CosmicVoyager said:
The speed limit is a consequence of what? Is what we know to be the speed limit the result of measurements? Or is it a logical problem that can be figured out in a thought experiment?
I just dropped in on this forum today. It seems several of the posts I read kind of skated around a direct answer. Mostly because other than in theory or hypotheses, no one really knows why c is a velocity limit.
That said... The speed of light as a speed limit most likely is a consequence of Einstein's (AE) 1905 paper (On the electrodynamics of moving bodies) introducing special relativity. And was drawn from connecting a the work of a number of others.
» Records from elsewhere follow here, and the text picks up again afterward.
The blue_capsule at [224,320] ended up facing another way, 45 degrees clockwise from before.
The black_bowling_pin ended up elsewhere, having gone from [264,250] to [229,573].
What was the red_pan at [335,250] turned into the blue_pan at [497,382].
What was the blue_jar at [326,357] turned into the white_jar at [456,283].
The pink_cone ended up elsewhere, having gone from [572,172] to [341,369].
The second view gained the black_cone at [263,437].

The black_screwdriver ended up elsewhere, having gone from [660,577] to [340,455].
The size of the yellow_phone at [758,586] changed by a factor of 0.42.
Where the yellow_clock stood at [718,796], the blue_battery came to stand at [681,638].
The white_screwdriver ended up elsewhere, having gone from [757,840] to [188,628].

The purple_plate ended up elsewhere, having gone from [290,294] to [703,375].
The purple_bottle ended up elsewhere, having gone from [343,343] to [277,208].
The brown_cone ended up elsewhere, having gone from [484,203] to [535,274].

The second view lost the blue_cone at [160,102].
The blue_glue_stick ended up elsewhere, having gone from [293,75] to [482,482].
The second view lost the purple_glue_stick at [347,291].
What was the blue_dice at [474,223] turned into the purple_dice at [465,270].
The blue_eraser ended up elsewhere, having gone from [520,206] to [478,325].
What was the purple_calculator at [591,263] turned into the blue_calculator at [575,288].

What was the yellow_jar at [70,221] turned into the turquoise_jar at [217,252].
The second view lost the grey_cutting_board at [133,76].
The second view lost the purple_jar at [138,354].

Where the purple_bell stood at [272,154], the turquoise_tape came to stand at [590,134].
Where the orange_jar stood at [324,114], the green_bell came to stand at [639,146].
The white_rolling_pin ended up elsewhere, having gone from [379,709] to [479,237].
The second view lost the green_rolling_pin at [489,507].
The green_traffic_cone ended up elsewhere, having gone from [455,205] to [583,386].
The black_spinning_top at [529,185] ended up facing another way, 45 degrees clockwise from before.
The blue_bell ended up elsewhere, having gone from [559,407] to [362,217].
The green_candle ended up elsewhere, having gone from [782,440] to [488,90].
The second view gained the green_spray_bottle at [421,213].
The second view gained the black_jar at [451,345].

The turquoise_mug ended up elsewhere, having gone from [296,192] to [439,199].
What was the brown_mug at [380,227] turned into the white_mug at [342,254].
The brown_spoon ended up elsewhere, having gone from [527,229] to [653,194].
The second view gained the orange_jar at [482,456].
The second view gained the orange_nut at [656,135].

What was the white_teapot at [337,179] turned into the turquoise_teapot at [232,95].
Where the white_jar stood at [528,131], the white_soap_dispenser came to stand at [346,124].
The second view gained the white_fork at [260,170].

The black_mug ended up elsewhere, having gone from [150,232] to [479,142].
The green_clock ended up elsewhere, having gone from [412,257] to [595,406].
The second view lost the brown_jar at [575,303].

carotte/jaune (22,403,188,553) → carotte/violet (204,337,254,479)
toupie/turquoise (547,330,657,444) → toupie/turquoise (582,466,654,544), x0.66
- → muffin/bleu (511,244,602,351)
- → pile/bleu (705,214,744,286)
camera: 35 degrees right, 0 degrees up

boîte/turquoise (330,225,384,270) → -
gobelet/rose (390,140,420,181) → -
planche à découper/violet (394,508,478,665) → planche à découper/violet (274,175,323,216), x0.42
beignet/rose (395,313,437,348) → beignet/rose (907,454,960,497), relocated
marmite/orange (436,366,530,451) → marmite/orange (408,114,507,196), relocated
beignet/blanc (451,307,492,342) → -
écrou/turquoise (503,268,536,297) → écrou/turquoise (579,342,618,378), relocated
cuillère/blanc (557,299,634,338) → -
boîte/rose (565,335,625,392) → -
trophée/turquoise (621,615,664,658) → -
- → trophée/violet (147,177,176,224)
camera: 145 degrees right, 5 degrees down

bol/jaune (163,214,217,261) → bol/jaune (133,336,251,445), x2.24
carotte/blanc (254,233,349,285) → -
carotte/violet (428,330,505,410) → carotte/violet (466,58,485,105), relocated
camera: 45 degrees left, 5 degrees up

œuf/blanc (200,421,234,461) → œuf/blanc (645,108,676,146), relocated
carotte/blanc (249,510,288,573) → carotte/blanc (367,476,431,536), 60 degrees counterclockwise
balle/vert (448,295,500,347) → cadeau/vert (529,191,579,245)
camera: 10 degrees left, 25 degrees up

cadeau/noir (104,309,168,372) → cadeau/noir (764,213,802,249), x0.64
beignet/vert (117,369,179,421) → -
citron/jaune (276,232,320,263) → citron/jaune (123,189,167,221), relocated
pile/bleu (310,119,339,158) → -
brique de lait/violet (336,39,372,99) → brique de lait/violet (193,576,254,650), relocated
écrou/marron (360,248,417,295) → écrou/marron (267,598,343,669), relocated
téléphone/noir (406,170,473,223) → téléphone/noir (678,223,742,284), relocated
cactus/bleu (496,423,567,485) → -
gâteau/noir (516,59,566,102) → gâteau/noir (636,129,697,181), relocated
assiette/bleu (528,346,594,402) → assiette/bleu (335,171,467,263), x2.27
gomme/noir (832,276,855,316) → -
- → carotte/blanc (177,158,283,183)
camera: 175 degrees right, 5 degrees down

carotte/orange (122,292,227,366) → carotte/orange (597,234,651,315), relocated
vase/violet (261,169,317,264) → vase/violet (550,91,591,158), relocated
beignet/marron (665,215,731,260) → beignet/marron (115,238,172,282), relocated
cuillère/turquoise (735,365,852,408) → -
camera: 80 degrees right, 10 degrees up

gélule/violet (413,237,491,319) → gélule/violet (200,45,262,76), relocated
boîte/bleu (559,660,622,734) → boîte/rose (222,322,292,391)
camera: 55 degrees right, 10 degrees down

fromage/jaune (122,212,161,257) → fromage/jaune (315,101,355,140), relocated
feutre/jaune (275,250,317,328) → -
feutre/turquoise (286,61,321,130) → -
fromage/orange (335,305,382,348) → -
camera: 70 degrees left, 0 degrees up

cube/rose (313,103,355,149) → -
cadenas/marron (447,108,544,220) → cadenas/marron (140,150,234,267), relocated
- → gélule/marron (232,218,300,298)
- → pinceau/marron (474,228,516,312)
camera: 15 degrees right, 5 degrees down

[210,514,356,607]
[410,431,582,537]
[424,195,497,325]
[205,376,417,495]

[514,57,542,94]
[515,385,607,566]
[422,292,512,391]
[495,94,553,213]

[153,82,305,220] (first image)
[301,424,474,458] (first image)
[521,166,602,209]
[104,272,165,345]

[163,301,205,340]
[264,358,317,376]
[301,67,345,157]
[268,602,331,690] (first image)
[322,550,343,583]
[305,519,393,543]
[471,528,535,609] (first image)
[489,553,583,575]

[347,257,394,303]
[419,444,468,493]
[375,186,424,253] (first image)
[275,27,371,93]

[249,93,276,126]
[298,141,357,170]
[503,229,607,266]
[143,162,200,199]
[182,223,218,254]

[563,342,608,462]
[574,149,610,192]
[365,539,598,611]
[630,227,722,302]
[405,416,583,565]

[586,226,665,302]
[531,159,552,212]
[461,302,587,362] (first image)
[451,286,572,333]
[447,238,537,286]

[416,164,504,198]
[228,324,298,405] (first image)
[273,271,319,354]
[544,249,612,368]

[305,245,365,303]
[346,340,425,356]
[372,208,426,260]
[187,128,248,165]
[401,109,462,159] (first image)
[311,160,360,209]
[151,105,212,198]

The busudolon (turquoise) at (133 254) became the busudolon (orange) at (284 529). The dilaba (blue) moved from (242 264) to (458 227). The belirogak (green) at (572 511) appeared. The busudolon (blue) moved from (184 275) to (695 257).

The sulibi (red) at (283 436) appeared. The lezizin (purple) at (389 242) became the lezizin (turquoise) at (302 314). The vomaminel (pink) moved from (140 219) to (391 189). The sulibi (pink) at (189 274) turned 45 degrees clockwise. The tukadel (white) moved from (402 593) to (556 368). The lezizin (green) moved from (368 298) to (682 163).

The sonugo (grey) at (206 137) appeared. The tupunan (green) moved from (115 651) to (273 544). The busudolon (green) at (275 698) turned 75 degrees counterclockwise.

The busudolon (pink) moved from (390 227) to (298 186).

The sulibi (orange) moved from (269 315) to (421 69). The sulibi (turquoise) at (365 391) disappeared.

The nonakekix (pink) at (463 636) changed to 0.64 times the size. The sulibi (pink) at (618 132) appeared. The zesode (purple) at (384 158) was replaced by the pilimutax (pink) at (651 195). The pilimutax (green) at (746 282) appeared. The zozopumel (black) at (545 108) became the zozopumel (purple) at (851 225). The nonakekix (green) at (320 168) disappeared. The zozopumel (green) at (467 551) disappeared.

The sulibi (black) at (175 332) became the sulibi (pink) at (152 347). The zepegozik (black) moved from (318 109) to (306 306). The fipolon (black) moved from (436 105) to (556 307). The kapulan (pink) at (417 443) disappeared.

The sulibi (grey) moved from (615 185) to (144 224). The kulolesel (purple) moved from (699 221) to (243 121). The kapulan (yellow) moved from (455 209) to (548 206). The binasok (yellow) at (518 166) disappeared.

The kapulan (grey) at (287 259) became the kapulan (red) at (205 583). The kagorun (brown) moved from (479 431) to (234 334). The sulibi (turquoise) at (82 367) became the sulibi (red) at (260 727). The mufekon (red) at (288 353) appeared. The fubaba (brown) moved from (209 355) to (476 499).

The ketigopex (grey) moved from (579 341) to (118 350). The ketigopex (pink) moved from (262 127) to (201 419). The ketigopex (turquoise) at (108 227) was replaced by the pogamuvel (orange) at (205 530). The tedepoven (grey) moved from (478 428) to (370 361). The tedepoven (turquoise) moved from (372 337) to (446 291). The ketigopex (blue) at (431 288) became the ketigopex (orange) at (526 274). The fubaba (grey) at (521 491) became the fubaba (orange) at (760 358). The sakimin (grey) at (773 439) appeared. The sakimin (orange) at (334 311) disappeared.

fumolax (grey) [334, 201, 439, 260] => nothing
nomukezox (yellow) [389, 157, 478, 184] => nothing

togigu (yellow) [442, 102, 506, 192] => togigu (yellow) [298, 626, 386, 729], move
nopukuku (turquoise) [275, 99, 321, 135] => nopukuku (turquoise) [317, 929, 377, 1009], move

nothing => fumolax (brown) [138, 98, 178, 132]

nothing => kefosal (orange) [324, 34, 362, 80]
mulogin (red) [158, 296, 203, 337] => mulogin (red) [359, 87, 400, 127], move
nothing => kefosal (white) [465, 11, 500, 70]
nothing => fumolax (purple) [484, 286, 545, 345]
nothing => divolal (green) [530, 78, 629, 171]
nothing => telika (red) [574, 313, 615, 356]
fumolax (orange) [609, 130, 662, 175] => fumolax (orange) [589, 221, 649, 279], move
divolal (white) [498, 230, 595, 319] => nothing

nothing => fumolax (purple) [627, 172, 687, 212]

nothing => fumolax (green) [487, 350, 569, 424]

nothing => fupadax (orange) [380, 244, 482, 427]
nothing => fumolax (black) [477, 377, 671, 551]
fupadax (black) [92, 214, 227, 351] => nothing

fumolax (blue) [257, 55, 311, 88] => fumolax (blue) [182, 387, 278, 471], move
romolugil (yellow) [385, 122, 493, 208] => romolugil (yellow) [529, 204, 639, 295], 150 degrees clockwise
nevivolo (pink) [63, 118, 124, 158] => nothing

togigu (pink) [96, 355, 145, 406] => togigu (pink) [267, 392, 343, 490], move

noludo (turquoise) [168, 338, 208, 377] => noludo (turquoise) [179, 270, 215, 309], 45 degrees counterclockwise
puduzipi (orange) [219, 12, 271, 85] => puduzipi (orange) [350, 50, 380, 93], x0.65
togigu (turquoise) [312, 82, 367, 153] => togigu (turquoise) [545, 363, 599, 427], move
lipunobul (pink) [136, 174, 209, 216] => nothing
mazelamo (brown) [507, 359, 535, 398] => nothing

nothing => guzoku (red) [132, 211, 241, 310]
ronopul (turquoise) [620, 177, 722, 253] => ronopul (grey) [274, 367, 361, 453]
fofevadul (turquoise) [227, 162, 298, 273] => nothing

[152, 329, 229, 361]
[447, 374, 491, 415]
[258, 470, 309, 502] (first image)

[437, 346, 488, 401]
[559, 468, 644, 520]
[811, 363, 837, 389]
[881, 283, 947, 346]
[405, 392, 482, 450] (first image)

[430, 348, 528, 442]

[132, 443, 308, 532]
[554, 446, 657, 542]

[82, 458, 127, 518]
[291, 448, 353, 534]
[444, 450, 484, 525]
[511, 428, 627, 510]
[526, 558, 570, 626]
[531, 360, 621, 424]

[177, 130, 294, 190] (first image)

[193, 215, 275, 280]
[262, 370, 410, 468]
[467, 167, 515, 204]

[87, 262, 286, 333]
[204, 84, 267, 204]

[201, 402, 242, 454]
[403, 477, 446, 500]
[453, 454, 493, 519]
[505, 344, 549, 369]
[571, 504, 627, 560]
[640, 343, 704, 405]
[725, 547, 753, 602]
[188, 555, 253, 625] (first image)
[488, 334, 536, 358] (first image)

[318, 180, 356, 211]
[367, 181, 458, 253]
Piece 1. Earlier that year AE published a paper on Brownian motion, an argument in support of the existence of atoms. The idea of atoms had been around for a long time but his paper essentially crystalized the concept. Aside from electrons, no other subatomic particles were known at the time.
Piece 2. In the first or second paragraph of his paper introducing special relativity, he mentioned failed experiments to discover the motion of the Earth relative to the light medium, an assumed reference to the Michelson & Morley experiments and then later essentially discarded the concept of the ether completely.
Piece 3. There had been experimental evidence establishing the velocity of light in a variety of mediums -- solid, liquid, gaseous and vacuum. The speed of light in vacuum was in close agreement with the work of Maxwell, on electrodynamics.
Piece 4. In the first section of that paper, Kinemetical Part, Part 1. Definition of Simultaneity, he asserts, "In agreement with experience we further assume the quantity 2AB/(t'-t)=c, to be a universal constant--the velocity of light in empty space."
conclusion: Empty space and a vacuum, the abscence of atoms, were assumed to be equivalent. No ether and with no knowledge of anything other than atoms, empty space was a vacuum. The speed of light in a vacuum is c. The speed of light in empty space is c.
Nothing has been observed to have a greater velocity than c. The speed limit aspect most likely came much later and probably from interpretations of the E=mc^2 formula, which suggest that it requires an infinite amount of energy to accelerate an object having mass to the speed of light.
The above give at least one answer to how c came to be accepted as a limiting velocity. It still does not say why.